South Korean girl group KARA debuted in Japan in August 2010 with a Japanese remake of their Korean song "Mister". The single ranked in various music charts and proved to be very popular in Japan. The song eventually became the most downloaded song of all time by a Korean artist in Japan, with downloads exceeding 2 million as of March 2012. The group released their second Japanese single "Jumping" followed by their first compilation album, Kara Best 2007-2010. It was announced on November 3, 2010, that the album was certified gold by the RIAJ, making the group the first ever Korean group since the 1990s to release an all-Korean album that was able break the 100 thousand copies barrier in Japan. It was eventually certified platinum with shipments exceeding 250,000 copies. Their debut Japanese album, Girl's Talk, was released on November 24, 2010. It sold 107,000 copies in its first week and ranked number 2 in the Oricon Weekly Album Chart, making this the first album by a non-Japanese girl group in Japan in 6 years and 9 months to sell more than 100,000 albums in its first week. The album was certified double platinum by the RIAJ on November 18, 2011, with sales exceeding half a million in Japan. The group's Korean single "Lupin" was also certified Gold by the RIAJ for sales of over 100,000, despite being a Korean-language song and not officially being released in Japan. Their first year in Japan earned them many accolades; the group was chosen as the Best Rookie Artist according to a popular Japanese mobile ringtone site, Recochoku and Oricon also announced the group as 2010's Best Rookie Artist, generating revenue to some 1.3 billion yen (or US$15.4 million); and with a total of 493,000 copies of their releases sold this year.
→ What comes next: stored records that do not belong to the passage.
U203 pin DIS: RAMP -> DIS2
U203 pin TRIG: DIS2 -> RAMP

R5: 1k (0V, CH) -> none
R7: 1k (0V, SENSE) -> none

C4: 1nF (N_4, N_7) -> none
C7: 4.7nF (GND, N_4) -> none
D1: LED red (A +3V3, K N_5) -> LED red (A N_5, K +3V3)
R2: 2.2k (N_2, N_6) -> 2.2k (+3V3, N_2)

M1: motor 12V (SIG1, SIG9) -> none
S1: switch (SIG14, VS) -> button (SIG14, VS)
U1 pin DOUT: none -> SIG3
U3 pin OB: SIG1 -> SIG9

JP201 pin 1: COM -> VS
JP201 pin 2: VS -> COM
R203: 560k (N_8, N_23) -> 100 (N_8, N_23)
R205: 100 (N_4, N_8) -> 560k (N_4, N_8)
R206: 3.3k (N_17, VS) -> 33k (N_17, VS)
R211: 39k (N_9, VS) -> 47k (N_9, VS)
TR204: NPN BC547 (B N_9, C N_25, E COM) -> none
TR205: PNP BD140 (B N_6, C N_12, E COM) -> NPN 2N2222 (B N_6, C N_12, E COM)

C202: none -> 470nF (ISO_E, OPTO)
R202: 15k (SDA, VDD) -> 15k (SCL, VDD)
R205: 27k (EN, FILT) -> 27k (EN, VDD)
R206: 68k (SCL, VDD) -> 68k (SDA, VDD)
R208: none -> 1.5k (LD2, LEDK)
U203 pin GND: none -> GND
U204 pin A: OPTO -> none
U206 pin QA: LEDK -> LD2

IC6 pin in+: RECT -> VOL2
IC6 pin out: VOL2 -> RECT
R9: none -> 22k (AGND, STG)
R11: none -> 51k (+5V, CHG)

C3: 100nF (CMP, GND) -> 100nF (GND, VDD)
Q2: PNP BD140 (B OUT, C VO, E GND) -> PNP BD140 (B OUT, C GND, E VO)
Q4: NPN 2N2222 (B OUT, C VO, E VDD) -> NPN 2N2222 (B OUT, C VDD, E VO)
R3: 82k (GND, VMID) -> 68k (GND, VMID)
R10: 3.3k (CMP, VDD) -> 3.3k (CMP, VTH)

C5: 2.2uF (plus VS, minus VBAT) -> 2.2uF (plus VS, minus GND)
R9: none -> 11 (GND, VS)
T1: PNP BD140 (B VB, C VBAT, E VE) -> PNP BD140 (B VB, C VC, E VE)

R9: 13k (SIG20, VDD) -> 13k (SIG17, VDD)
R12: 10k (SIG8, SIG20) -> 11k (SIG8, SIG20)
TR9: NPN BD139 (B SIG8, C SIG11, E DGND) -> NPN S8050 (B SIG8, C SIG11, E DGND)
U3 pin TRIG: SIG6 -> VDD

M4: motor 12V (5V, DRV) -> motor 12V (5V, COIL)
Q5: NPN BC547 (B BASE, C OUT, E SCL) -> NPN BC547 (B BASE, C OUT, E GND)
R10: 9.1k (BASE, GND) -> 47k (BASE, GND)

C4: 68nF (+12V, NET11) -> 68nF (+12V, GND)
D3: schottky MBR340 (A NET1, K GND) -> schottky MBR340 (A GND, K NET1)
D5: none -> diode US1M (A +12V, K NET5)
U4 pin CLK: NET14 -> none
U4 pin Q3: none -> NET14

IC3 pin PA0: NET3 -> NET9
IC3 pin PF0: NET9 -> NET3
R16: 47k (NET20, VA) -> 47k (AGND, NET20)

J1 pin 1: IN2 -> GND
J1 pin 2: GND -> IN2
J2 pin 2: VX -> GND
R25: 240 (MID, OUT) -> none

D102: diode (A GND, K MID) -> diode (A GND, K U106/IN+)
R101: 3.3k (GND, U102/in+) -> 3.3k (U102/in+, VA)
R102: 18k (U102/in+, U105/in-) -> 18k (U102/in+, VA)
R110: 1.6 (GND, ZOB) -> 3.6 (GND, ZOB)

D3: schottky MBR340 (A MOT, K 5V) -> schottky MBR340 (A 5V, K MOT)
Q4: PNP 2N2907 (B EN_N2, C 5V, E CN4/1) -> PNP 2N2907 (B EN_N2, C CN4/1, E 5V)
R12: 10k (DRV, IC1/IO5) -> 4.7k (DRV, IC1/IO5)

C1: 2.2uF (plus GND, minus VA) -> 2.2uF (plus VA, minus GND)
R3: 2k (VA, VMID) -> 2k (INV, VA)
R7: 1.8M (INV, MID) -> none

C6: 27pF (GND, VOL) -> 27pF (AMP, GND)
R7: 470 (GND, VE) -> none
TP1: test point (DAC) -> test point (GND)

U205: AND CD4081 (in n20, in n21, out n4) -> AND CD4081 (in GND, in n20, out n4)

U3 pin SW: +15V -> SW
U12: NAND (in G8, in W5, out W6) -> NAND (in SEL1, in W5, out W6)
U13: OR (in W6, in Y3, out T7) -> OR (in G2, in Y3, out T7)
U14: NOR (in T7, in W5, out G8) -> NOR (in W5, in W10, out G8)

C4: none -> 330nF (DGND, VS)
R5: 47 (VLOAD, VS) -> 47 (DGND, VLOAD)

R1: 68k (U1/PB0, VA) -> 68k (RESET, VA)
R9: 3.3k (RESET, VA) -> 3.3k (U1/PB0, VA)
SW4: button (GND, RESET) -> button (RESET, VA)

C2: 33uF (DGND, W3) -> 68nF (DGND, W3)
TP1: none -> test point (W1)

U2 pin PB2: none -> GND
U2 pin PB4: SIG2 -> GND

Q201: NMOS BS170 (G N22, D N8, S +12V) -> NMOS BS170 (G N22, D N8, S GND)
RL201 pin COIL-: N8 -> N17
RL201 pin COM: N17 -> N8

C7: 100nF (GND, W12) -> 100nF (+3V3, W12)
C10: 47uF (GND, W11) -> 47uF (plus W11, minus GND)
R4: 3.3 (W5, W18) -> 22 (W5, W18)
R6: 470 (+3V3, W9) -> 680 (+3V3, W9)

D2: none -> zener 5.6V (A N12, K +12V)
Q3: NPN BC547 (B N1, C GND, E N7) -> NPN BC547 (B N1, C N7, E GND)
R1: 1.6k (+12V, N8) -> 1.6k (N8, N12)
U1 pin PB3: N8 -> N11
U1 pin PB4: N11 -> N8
The group's popularity continued into 2011 with the release of their first DVD Kara Best Clips, which is a compilation of their past music videos. After one week, the group was able to set a record when they ranked number one in the Oricons Weekly Composite DVD Chart for two weeks. This made them the first ever foreign artist to be number one for two consecutive weeks since the charts implementation in 1999. The group then released three Japanese singles that year, "Jet Coaster Love", "Go Go Summer!" and "Winter Magic", with the former two selling over 100,000 copies in their first week of release. "Go Go Summer!" topped the RIAJ Digital Track Chart for 3 weeks, making KARA the only Korean artist to top the chart for more than one week. KARA released their second Japanese album, Super Girl, on November 21, 2011. The album received over 360,000 pre-orders alone and it went on to debut at number one on Oricons Weekly Album Chart. With it, the group broke the record set by The Nolans, becoming the first foreign female group in thirty years to top both the singles and albums rankings. The album became the fastest selling album in Japan by a Korean group ever, maintaining the record for over 6 years. They finished the year with a performance at the prestigious 62nd Kōhaku Uta Gassen.

The group received the "Best Hallyu Star Award" at the 2012 Golden Disk Awards and Seoul Music Awards for their success in promoting K-pop in Japan. Kara's success continued into 2012 with the release of "Speed Up / Girl's Power". Following the release of the single, it was reported that the group had sold more than one million physical copies of their singles in Japan, making them the third South Korean artist to do so after BoA and TVXQ. KARA held a concert at Tokyo Dome on January 6, 2013. This made the group the first female South Korean act to hold a concert at this particular venue. KARA continued to release music and tour in Japan in 2013, but their popularity began to decline in 2014 following the departure of members Jiyoung and Nicole. The group's final performance in Japan was held on September 29, 2015, as part of their 3rd Japanese tour, before ultimately disbanding at the beginning of 2016.